After digging through for Kanyon Cutters, I've actually been watching WCW 2001 because it turns out I really never finished it off and don't remember any of it (I know I had seen Sin before, but I don't think I had seen past that).
I'm struck by a couple of things:
Lex Luger is the most fascinatingly bad performer. I would say whatever the fukk he was doing by 2001 had really started in 1999, but it's like he's completely forgotten how to do anything involved with the one job he's had for 15 years. Or, more likely, he really did not give a single fukk and had no fear that it would impact him negatively in any way. In the ring, he's at his absolute worst (which was never very good to begin with), not even attempting to make his offense look good, looks like he can't/won't run the ropes, bumps like he was never trained. His promos are at his absolute worst (also never very good to begin with) with constant bumbling, screwing up lines, and overall just seeming confused when on screen. But to me it's really his backstage stuff that stands out because he's constantly missing his cues, always looking directly into the camera/at the director, always either drops character before the segment ends or stands around staring at the crew waiting for a cut. It's hard to look away from, and I can't tell if its from actual entertainment or the train wreck aspect.

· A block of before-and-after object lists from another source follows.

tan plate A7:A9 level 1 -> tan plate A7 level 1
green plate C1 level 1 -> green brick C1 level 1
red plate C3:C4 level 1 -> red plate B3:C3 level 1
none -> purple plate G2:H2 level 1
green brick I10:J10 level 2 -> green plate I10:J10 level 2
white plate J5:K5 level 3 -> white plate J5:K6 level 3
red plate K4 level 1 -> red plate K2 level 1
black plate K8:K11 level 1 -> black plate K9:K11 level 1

Chavo was really in his bag, probably the most consistently good in ring performer in the company. Granted, part of this is that many of the better cruiserweights and mid card guys had jumped to WWE or were let go, but he also stepped it up to try to fill the talent gap that was left. Rey, Kidman, Lance Storm weren't as consistently good as Chavo at that time.
Nothing about the main event scene or Ric Flair's behavior as CEO makes any sense and everyone on screen is frequently confused at what the fukk is going on during his segments. From the months long ruse with Scott Steiner to pushing all the big names out so he can "gain control of WCW" despite already being the CEO and going out of his way to remove reasons for fans to watch, to the week to week fluctuation of what the commissioner vs CEO relationship is...it's as messy as any period in the main event scene for WCW. The announcers on every show are just baffled at these segments, openly asking why the fukk Flair is booking this or that and trying to justify why it might make sense when Flair goes off on tangents and accidentally books the wrong things or doesn't book them at all and has to do it later in a quick backstage segment right before a match.